Our new paper “A comprehensive database of amphibian heat tolerance” led by Patrice Pottier at the University of New South Wales has been published in Scientific Data.

In this paper, a multi-lingual team led by Patrice systematically searched the literature on amphibian heat tolerance in seven languages, and produced the most comprehensive dataset to date on amphibian upper thermal limits, spanning 3,095 estimates from 213 studies across 616 species.

Importantly, we identified 27 non-English-language studies that met the eligibility criteria (about 13% of all studies identified), which again indicates the importance of searching literature in multiple languages.

Read the open access paper (and the dataset) here.

We are pleased to see our work, among others including Eliza Grames’ amazing work, is featured in a recent article by Ensia “Language barriers in conservation research could be hurting biodiversity efforts. What can be done about it?”.

Read the article here.

We are very happy to announce that Tatsuya will be giving a keynote presentation at the 2022 joint conference of the Ecological Society of Australia and the Society for Conservation Biology Oceania, to be held in Wollongong, NSW from 28 November to 2 December 2022.

Keynote Speakers

Tatsuya will be talking about “Transcending language barriers, reconnecting evidence and people for conservation”.

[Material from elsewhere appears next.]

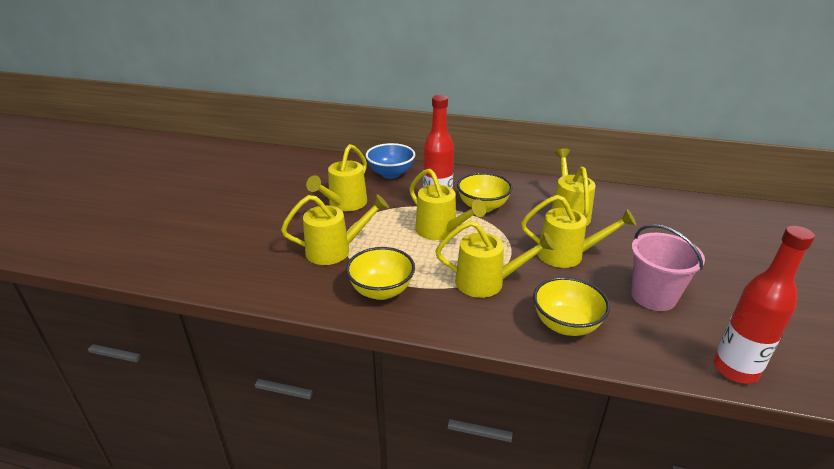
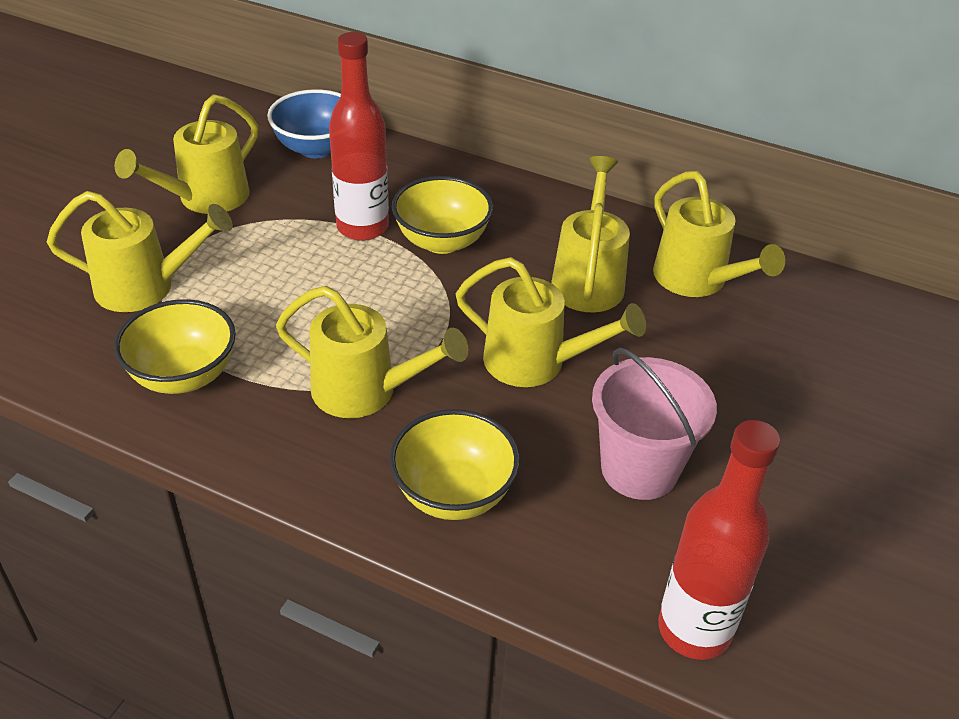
camera: 10 degrees right, 10 degrees up
(441, 231) = (341, 279): yellow watering can -> yellow watering can (697, 281)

Our new paper “Language barriers in global bird conservation” led by Pablo Negret has been published in PLOS ONE.

By combining global datasets of distributions of 10,863 bird species and 119 official languages in 252 countries/territoris in the world, we showed that a surprisingly large number of languages are spoken within the distribution of each bird species. For example, 1,587 bird species have 10 languages or more spoken within their distributions.

Importantly, we also showed threatened and migratory species have significantly more languages spoken within their distributions. Particularly high numbers of species with many languages within their distribution are found in Eastern Europe, Russia and central and western Asia.

Read the Open Access paper here.

Also explore our Bird Language Diversity app, where you can see where in the world particularly many species are associated with each language.

Our new paper “Growth of non-English-language literature on biodiversity conservation” led by Shawan Chowdhury has been published in Conservation Biology.

We show that, contrary to a common perception, the number of non-English-language articles on conservation published per year has been increasing over the past 39 years, at a rate similar to English-language articles. This indicate that non-English-language literature will continue to play an important role in conservation.

This work is based on another great collaboration with native speakers of the 15 languages. We would like to thank all the amazing collaborators for their huge contribution!

Read the Open Access article here.

We are excited to see that the non-English-language studes we identified in this study are now all stored as a part of the Conservation Evidence database.

This is a huge step forward towards fully incorporating scientific evidence available in non-English languages into evidence-based conservation.

Many thanks again to all collaborators and the Conservation Evidence team!